El día de hoy la Agencia Europea de Seguridad Aérea (EASA) a través de su Director General, Patrick Ky, se mencionaron satisfechos con los cambios que Boeing realizó en las aeronaves B737 MAX, mencionando que la aeronave es lo suficientemente segura para volver a operar antes de que finalice el 2020.
Tras las pruebas de vuelo realizadas por la agencia europea el pasado 11 de septiembre en Vancouver, Canadá, la autoridad aeronáutica realizó un informe a través de los datos arrojados en dicho vuelo, por lo que se espera sea emitida una Directiva de Aeronavegabilidad para autorizar la operación en los próximos meses dentro de la Unión Europea.

“Nuestro análisis muestra que el MAX es seguro y que el nivel de seguridad alcanzado es lo suficientemente alto para nosotros”, dijo Patrick Ky, Director General de la EASA
Tras la conclusión de los vuelos de prueba, la EASA ha pedido a Boeing la instalación de un tercer sensor de ángulo de ataque, aún cuando el fabricante como parte de las modificaciones realizadas, instaló un segundo sensor, sin embargo, se ha pedido que se instale uno más y sea conectado a una computadora independiente.

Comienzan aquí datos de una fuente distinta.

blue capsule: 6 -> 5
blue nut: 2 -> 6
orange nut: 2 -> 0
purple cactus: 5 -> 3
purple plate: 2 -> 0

Por su parte, Boeing acordó instalar un tercer sensor de ángulo de ataque inicialmente en las primeras versiones del B737 MAX 10, posteriormente sería añadido en las demás versiones del avión.

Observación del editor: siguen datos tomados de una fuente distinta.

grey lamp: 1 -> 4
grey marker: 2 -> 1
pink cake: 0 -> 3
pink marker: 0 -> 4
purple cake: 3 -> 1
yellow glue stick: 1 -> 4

Por su parte, la Administración Federal de Aviación de Estados Unidos (FAA) aún no emite ninguna postura en relación a la puesta en tierra del B737 MAX, sin embargo, se espera que la autoridad norteamericana autorice la puesta en operación de esta aeronave para antes de que culmine el 2020.
Al día de hoy se tienen más de 450 B737 MAX estacionadas en las diversas sedes de Boeing en Estados Unidos, por lo que se espera que una vez que sea autorizada la operación de la aeronave la compañía entregará más de la mitad de estas aeronaves varadas en los primeros 12 meses desde su recertificación.